Under Nevada law, we are prohibited from paying dividends if the distribution would result in our Company not being able to pay its debts as they become due in the normal course of business if our total assets would be less than the sum of our total liabilities plus the amount that would be needed to pay the dividends, or if we were to be dissolved at the time of distribution to satisfy the preferential rights upon dissolution of stockholders whose preferential rights are superior to those receiving the distribution.
Often times, you can find inline lists:
In addition to these objective standards, the NYSE American may delist the securities of any issuer (i) if, in its opinion, the issuer’s financial condition and/or operating results appear unsatisfactory; (ii) if it appears that the extent of public distribution or the aggregate market value of the security has become so reduced as to make continued listing on the NYSE American inadvisable; (iii) if the issuer sells or disposes of principal operating assets or ceases to be an operating company; (iv) if an issuer fails to comply with the NYSE American’s listing requirements; (v) if an issuer’s securities sell at what the NYSE American considers a “low selling price” which the exchange generally considers $0.20 per share and the issuer fails to correct this via a reverse split of shares after notification by the NYSE American; or (vi) if any other event occurs or any condition exists which makes continued listing on the NYSE American, in its opinion, inadvisable.
And sometimes, very long enumerations...
On June 20, 2019, Inuvo entered into an Agreement and Plan of Merger Termination Agreement (the “Merger Termination Agreement”) with ConversionPoint Technologies Inc., a Delaware corporation (“CPT”), ConversionPoint Holdings, Inc., a Delaware corporation (“Parent”), CPT Merger Sub, Inc., a Delaware corporation, (“CPT Merger Sub”), and CPT Cigar Merger Sub, Inc., a Nevada corporation (“Inuvo Merger Sub”)
... and what is worse, some of them combined.
On June 20, 2019, Inuvo entered into an Agreement and Plan of Merger Termination Agreement (the “Merger Termination Agreement”) with ConversionPoint Technologies Inc., a Delaware corporation (“CPT”), ConversionPoint Holdings, Inc., a Delaware corporation (“Parent”), CPT Merger Sub, Inc., a Delaware corporation, (“CPT Merger Sub”), and CPT Cigar Merger Sub, Inc., a Nevada corporation (“Inuvo Merger Sub”) which, among other things, terminated the Agreement and Plan of Merger, dated November 2, 2018, by and among Inuvo, CPT, Parent, CPT Merger Sub, and Inuvo Merger Sub, as amended (the “Merger Agreement”), pursuant to which Inuvo would have merged with and into Inuvo Merger Sub and become a wholly-owned subsidiary of Parent, and CPT would have merged with and into CPT Merger Sub and become a wholly-owned subsidiary of Parent (the “Mergers”), and (2) terminated each of the Support Agreements that were entered into by certain officers and directors of Inuvo and the parties to the Merger Agreement
If reading those long sentences is already a challenge for humans, just imagine how challenging it may be for a machine. Let's talk about these restrictions.

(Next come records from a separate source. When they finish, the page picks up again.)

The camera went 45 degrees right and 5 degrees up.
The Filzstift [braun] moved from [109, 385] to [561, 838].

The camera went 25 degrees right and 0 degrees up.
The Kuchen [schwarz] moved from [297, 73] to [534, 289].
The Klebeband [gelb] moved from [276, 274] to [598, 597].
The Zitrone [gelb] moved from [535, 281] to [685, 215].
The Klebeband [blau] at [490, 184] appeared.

TextSplitter, without custom bounds, will not split what is inside a sentence. As a result, some sentences may end up having a high amount of words
being last tokens not taken into account due to Transformers Restrictions (512 tokens) or getting the information deluded.

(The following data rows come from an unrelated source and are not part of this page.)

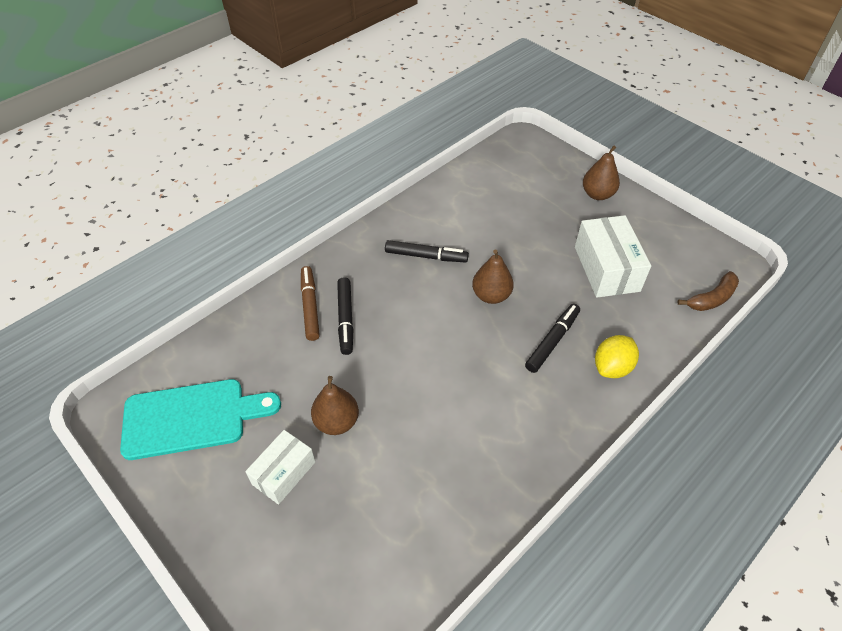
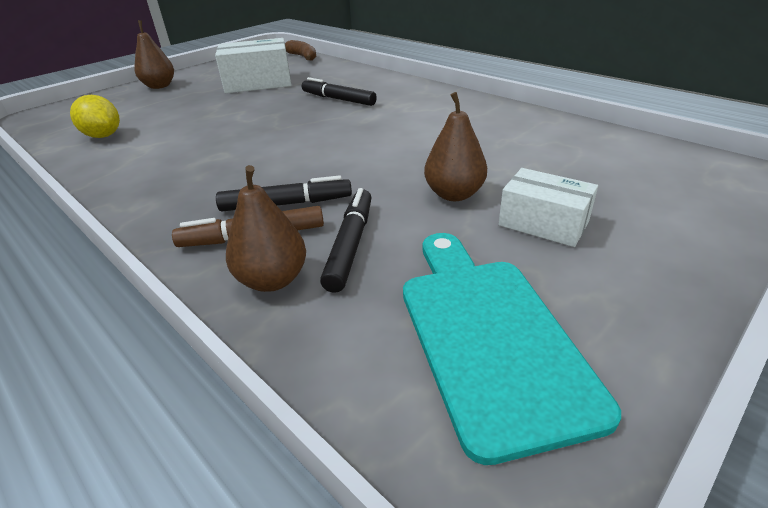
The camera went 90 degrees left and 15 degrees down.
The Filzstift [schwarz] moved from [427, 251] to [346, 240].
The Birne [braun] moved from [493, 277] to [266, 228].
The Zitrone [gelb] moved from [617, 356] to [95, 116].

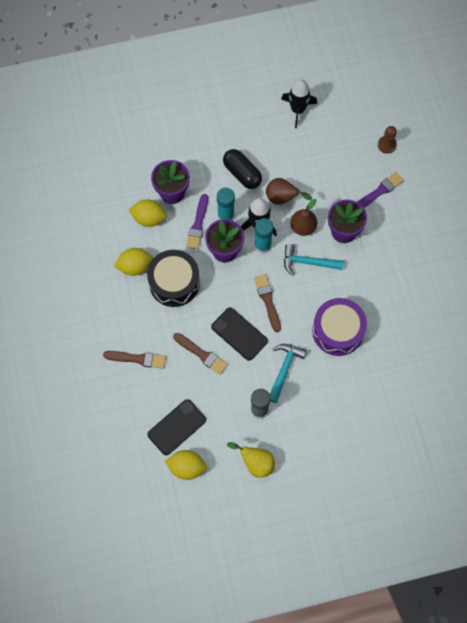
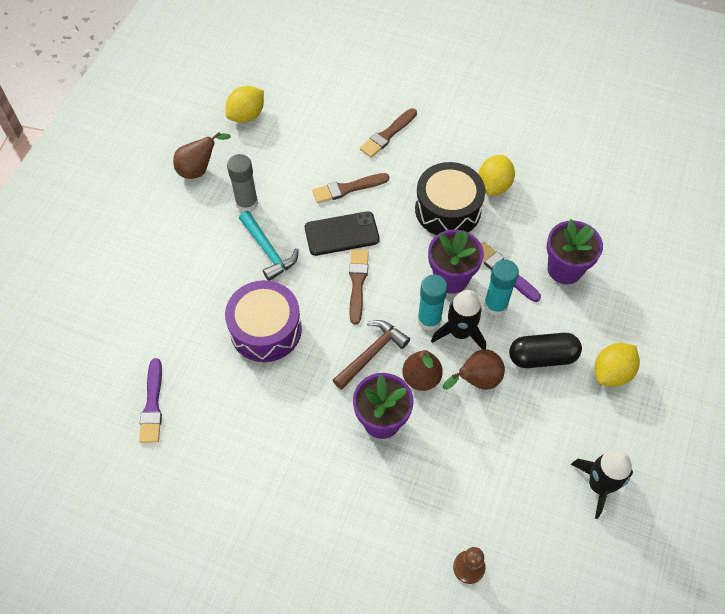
The camera went 125 degrees right and 10 degrees down.
The Pinsel [lila] moved from [381, 190] to [150, 400].
The Zitrone [gelb] moved from [147, 213] to [617, 365].
The Hammer [türkis] at [314, 260] became the Hammer [braun] at [371, 355].
The Pinsel [braun] at [267, 303] turned 105 degrees counterclockwise.
The Handy [schwarz] at [176, 427] disappeared.
The Birne [gelb] at [251, 460] became the Birne [braun] at [202, 155].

text = "On June 20, 2019, Inuvo entered into an Agreement and Plan of Merger Termination Agreement (the “Merger Termination Agreement”) with ConversionPoint Technologies Inc., a Delaware corporation (“CPT”), ConversionPoint Holdings, Inc., a Delaware corporation (“Parent”), CPT Merger Sub, Inc., a Delaware corporation, (“CPT Merger Sub”), and CPT Cigar Merger Sub, Inc., a Nevada corporation (“Inuvo Merger Sub”) which, among other things, terminated the Agreement and Plan of Merger, dated November 2, 2018, by and among Inuvo, CPT, Parent, CPT Merger Sub, and Inuvo Merger Sub, as amended (the “Merger Agreement”), pursuant to which Inuvo would have merged with and into Inuvo Merger Sub and become a wholly-owned subsidiary of Parent, and CPT would have merged with and into CPT Merger Sub and become a wholly-owned subsidiary of Parent (the “Mergers”), and (2) terminated each of the Support Agreements that were entered into by certain officers and directors of Inuvo and the parties to the Merger Agreement"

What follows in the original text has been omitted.